La novela policíaca, conocida mejor como novela negra, ha tenido la fama mal merecida de ser una literatura de segunda, libros de leer y tirar sin más consecuencia que el buen rato que el lector pasa tratando de adelantarse a averiguar quién es el asesino, papel que tradicionalmente estaba reservado al mayordomo de chaquetín a rayas. O, como en las novelas de Agatha Christie, esperar el momento final en que el inspector Poirot reúne al total de los sospechosos alrededor del fuego de la chimenea, todos cómodamente sentados, para explicarles los entramados del crimen y señalar al culpable, que se halla invariablemente entre los circunstantes.

Se suele olvidar que la novela negra, tan vilipendiada, tiene por fundador nada menos que a Edgard Allan Poe. Y yo, tras repetidas lecturas de Raymond Chandler y Dashiell Hammett, entrenándome en el género, los coloqué sin vacilaciones en el santoral de mis autores de culto. Para empezar, ambos fueron capaces de desarrollar un estilo inconfundible, cortante y a la vez contundente, capaces de describir con trazos duros a tipos duros que se mueven en un ambiente crepuscularmente corrompido; y sus detectives estrella, Philip Marlowe y Sam Spade, los dos indefectiblemente ligado al mejor rostro que pudieron haber encontrado, el de Humphrey Bogart, son pesimistas y desilusionados, cínicos y un tanto alcohólicos, pero dueños de un cierto espíritu ético, que los lleva a resistir a las infaltables a las femmes fatales, y a la no menos erótica tentación del dinero.

La novela negra latinoamericana viene de estos dioses tutelares, pero en el trasiego se convierte en un género nuevo y diferente que se aparta del canon que podríamos llamar clásico. Diferente, en primer lugar, porque resulta teñido por la anormalidad política, que tiene que ver con las múltiples debilidades institucionales tan crónicas que padecemos, y que como una marea sucia y aceitosa se mete por todos los resquicios de la realidad, y por tanto del relato.

En la novela negra anglosajona, un policía o un investigador privado pueden ser todo lo desordenado que quieran en su vida privada, pero en su oficio tienen detrás el respaldo de las leyes, y de las instituciones judiciales. Los héroes de nuestra novela policial, en cambio, resultan siempre contaminados, empezando por la corrupción, que es orgánica y no deja escape, o los favores políticos que llevan tantas veces al apañe y a la impunidad.

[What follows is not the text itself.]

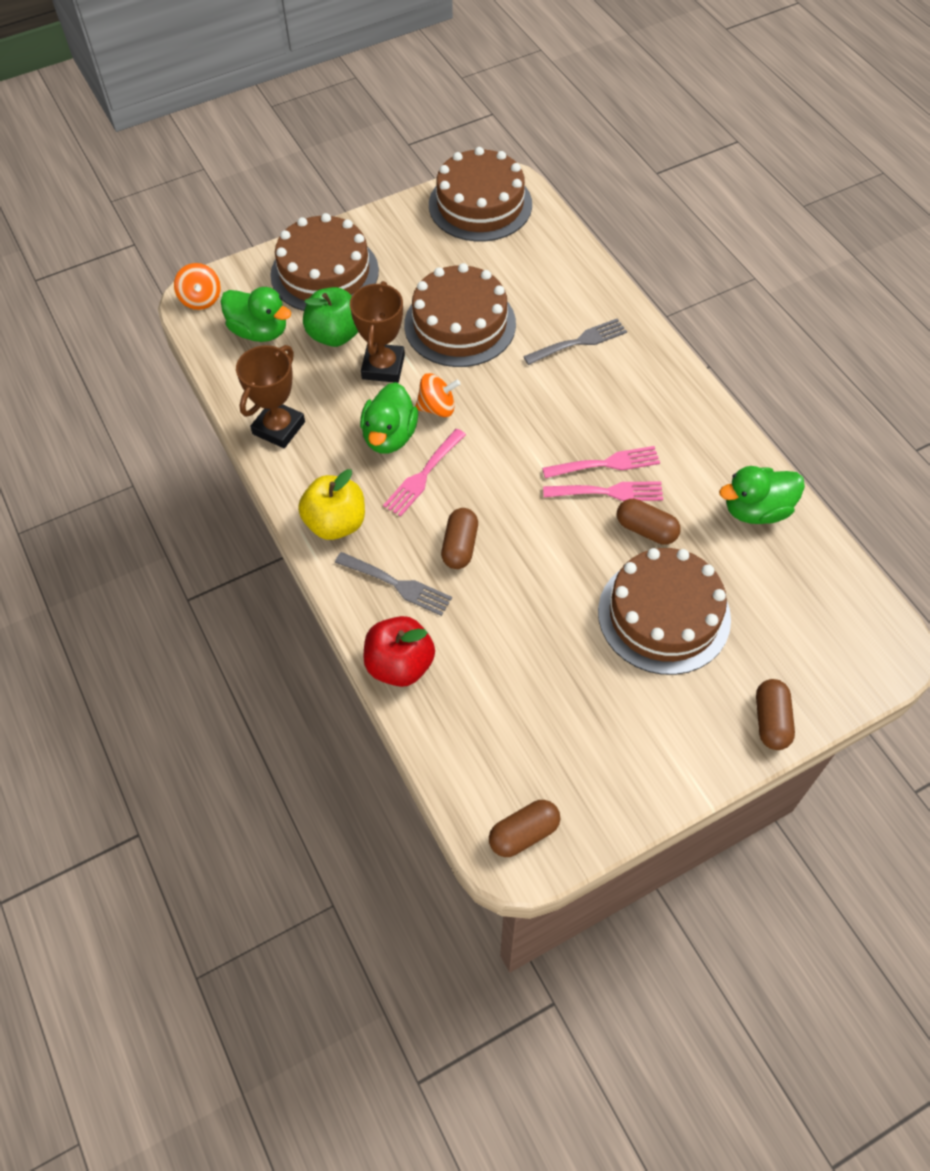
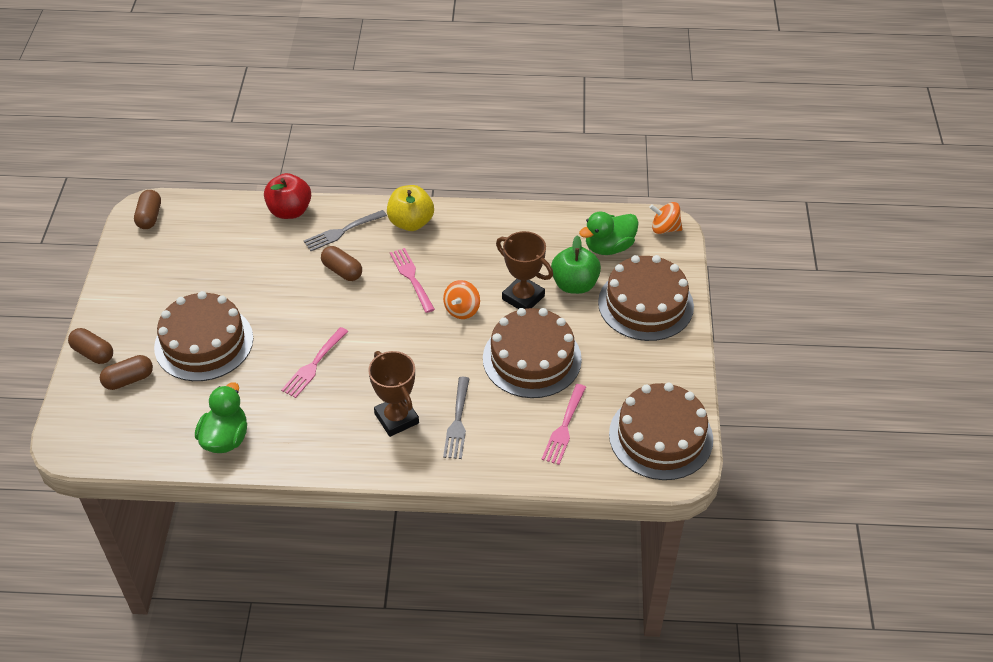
camera: 120 degrees right, 10 degrees down
(278, 428) = (510, 225): brown trophy -> brown trophy (396, 418)
(389, 436) = (458, 275): green duck -> none
(606, 463) = (337, 376): pink fork -> pink fork (564, 427)
(646, 530) = (268, 368): brown capsule -> brown capsule (129, 379)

 O, ahora en día, de manera más profunda como factor de distorsión de la justicia, el poder envolvente del narcotráfico, que induce al héroe a asumir una conducta de dualidad moral, como en el caso de el zurdo Mendieta de Elmer Mendoza, en el escenario de uno de los territorios calientes del tráfico de drogas, como lo es el estado de Sinaloa; y hay un momento en que a no sabemos dónde se sitúa esa tenue línea que separa lo moral de lo inmoral.

 Ya no se diga el héroe que no sale incólume de las tinieblas del pasado, como el Mario Conde de Leonardo Padura, atrapado en la maraña de los recuerdos de la guerra de Angola y en las frustraciones que padecen, tanto él como su compañeros de mala fortuna, metidos dentro de la máquina, ya deterioradora sin remedio, de una revolución que de sueño de cambio pasó a convertirse en una pesadilla burocrática. La Habana de Mario Conde es una ciudad fantasmagórica.

 En mi experiencia personal, la novela negra se vuelve un método de explorar la realidad contemporánea de Nicaragua, que me lleva necesariamente a entrar en un paisaje lleno tanto de anormalidades como de excentricidades. Mi inspector Morales se moverá en un terreno sinuoso, e impredecible, porque todo depende del arbitrio caprichoso del poder. Su vida está ligada a la revolución de los ochenta, y debe vivir la contradicción entre lo que esa revolución fue, y el remedio que ahora es. Y enfrenta la corrupción y los abusos de un poder sin reglas, desde una perspectiva que deberíamos llamar ética, como Sam Spade o como Marlowe. Pero no deja de ser marginal, porque no es un personaje político. Los acontecimientos son los que lo arrastran a observar con ojo crítico las ocurrencias anómalas, y muchas veces grotescas, a su alrededor.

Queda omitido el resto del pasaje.